原始卵泡维持、卵泡生长和“母体-胚胎转换”过程，是雌性生殖的关键调控环节，也是研究表观遗传调控的理想模型。目前还不清楚组蛋白H3第9位赖氨酸（H3K9）甲基化修饰对卵母细胞各发育阶段基因表达的动态平衡和染色质构象转变有何生理调节意义。申请人近年来发现，CRL4泛素连接酶对卵母细胞发育至关重要，并找到在进化过程中高度保守的、卵子发生所必需的底物识别蛋白DCAF13。初步研究显示，DCAF13可能通过泛素化降解H3K9甲基转移酶SUV39H1/2，调节卵母细胞基因组的转录活性和染色质构象改变，维持雌性生殖功能。本项目以卵母细胞特异性Dcaf13基因敲除小鼠为模型，研究DCAF13及其底物SUV39H1/2在原始卵泡维持和激活、卵泡生长和排卵、受精后母体胚胎转换过程中的生理功能和生化调节机制，并通过微量样本的基因组学研究，阐明CRL4-DCAF13对各时期卵母细胞转录组和组蛋白甲基化组的影响。

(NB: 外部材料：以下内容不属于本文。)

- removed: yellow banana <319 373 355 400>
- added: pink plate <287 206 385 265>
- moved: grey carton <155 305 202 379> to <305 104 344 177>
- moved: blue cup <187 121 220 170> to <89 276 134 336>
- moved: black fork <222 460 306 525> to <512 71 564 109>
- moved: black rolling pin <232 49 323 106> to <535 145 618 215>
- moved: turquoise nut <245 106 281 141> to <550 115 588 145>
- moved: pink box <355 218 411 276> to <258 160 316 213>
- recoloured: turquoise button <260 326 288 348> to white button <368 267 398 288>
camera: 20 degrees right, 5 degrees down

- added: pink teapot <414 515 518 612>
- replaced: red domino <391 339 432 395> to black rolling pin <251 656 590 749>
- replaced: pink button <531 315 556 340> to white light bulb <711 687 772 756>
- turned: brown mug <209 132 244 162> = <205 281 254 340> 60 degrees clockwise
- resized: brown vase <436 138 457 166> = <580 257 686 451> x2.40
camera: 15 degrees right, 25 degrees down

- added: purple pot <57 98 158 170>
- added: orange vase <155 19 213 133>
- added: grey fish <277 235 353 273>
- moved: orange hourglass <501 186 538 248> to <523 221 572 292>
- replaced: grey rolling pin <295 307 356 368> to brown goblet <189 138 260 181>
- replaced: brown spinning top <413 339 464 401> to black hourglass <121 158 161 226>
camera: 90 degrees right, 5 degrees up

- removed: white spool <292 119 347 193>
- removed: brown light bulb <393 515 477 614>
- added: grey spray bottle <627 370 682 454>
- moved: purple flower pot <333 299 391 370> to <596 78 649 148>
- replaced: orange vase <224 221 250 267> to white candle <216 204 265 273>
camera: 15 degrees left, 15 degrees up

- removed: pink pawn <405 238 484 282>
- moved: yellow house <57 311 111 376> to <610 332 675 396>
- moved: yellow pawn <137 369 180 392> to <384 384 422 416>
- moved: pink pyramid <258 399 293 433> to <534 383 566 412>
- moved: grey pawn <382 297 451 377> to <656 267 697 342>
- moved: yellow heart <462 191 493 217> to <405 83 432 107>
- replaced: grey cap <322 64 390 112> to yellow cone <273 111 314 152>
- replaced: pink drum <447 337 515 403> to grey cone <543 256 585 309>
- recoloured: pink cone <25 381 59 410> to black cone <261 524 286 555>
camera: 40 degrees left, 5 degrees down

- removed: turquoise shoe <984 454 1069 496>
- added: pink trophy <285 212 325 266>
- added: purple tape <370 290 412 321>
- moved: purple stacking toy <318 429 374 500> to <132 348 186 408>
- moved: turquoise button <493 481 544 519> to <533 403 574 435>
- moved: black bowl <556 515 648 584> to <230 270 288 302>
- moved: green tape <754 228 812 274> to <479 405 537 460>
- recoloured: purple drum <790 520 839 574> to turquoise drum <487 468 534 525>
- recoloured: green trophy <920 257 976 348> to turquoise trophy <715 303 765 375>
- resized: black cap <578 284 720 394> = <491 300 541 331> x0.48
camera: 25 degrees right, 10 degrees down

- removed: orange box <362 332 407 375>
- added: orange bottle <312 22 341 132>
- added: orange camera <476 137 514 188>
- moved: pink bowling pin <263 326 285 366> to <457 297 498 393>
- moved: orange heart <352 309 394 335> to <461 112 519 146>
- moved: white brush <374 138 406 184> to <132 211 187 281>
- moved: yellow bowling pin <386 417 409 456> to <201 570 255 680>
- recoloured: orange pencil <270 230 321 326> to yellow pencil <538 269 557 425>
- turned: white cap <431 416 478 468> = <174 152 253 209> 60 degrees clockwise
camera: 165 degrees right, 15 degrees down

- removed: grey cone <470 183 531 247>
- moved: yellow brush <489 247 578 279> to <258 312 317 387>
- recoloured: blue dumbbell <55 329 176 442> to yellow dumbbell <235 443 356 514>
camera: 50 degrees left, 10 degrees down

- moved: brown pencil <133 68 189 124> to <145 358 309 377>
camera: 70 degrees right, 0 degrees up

Primordial follicle maintenance, follicle growth, and maternal-zygotic transition processes are key regulated events of female reproduction. These processes are also ideal in vivo model to study epigenetic regulations. The physiological roles of histone H3 trimethylation at lysine 9 (H3K9me3) in regulating balanced gene expression and chromosome configuration changes during oocyte development were insufficiently studied. The recent investigations of our laboratory showed that cullin ring finger ligase-4 (CRL4) complex is crucial for oocyte development. We also identified DCAF13 as a highly conserved novel substrate adaptor protein of CRL4. Our preliminary results suggested that DCAF13 is required for oogenesis from C. elegans to mouse. In mammalian cells, DCAF13 may regulate oocyte genome transcription activity and chromosome configuration changes by mediating the poly-ubiquitination and degradation of SUV39H1/2, the key histone H3 trimethylases. In this study we aim to investigate the functions and regulations of maternal DCAF13 and its substrate SUV391/2 during primordial follicle maintenance, follicle activation and growth, ovulation, and maternal-zygotic transition. We will also elucidate the influence of CRL4-DCAF13 on oocyte transcriptomes and histone methylomes at various developmental stages of oogenesis and early embryo development.